On n’est pas étonné, en tirant le fil, de retrouver ce même schéma chez le leader des islamistes du FIS, Ali Belhadj : la citoyenneté et la laïcité y sont rejetées et considérées comme l’arme des juifs contre l’islam.
Ces allers-retours entre l’extrême droite française et l’extrême droite algérienne n’ont pas échappé au démagogue antisémite Dieudonné, qui se précipita pour proposer au pouvoir algérien un film pour poursuivre les mensonges sur le décret Crémieux.
On retrouve cet argument de la discrimination chez Houria Bouteldja pour justifier l’antisémitisme musulman et également la thèse, reprise par le sinistre Maurice Samuels, du "philosémitisme d’Etat" assimilé à un "racisme républicain".
Soral considère le décret Crémieux comme un outil de subversion de la société française par les juifs et de trahison de la société algérienne. Il justifie l’abrogation vichyste et veut en convaincre "les Algériens".
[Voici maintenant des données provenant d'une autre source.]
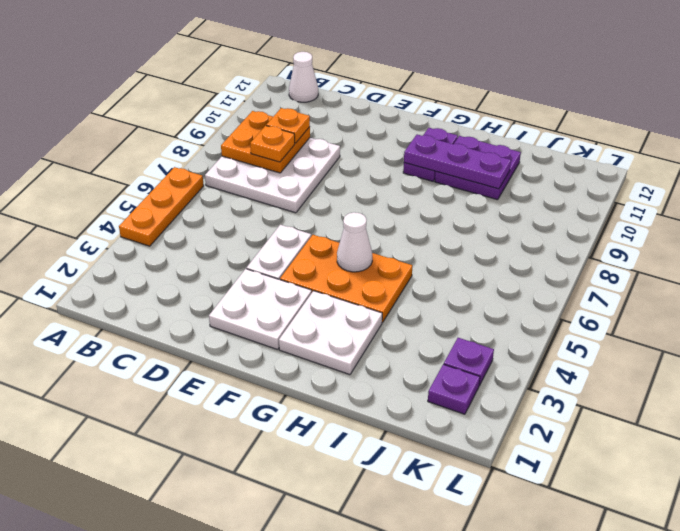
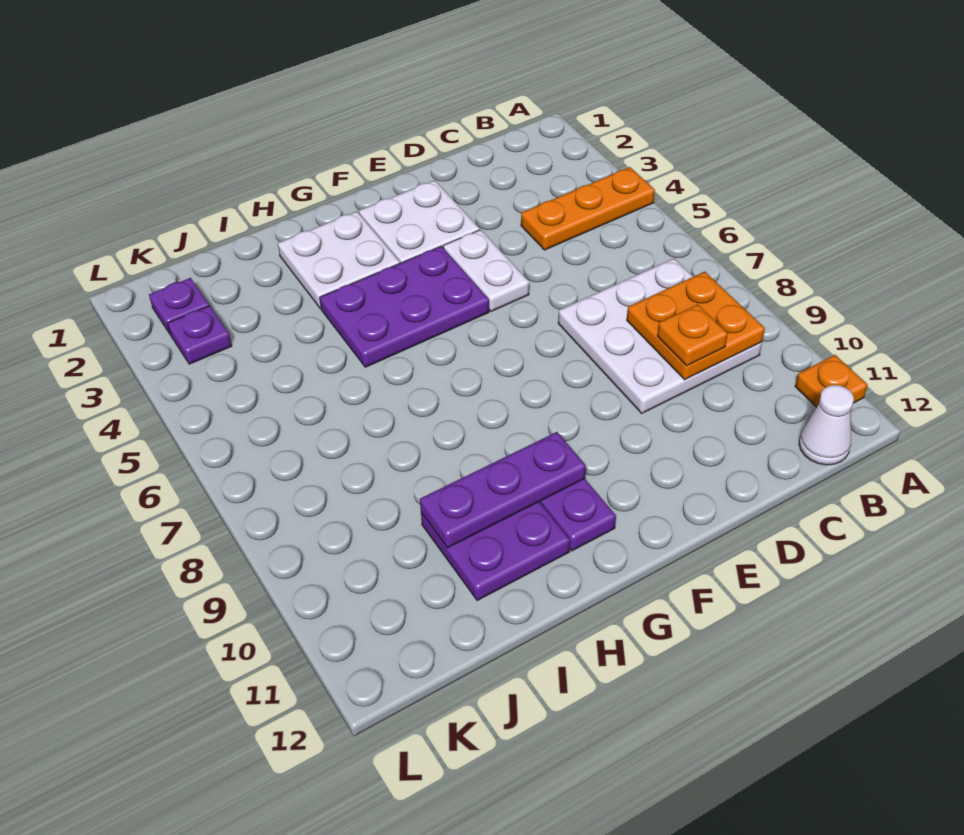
orange plate A4:A6 level 1 -> orange plate A4:C4 level 1
orange plate C8 level 3 -> orange plate A11 level 1
orange plate F4:H5 level 1 -> purple plate F4:H5 level 1
white cone G5 level 2 -> none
Nedjib Sidi Moussa a montré la réalité d’une pénétration de l’idéologie antisémite et complotiste de Dieudonné et Soral en Algérie. Cet aller-retour de plus entre extrême droite algérienne et française se fait encore via la critique du Décret Crémieux.
A véhiculer sous couvert d’une critique "anticoloniale" les mêmes mensonges historiques sur les décrets Crémieux, Hors-Série prend la lourde responsabilité d’alimenter une rhétorique d’extrême droite, anti-Lumières, qui monte les musulmans contre les juifs.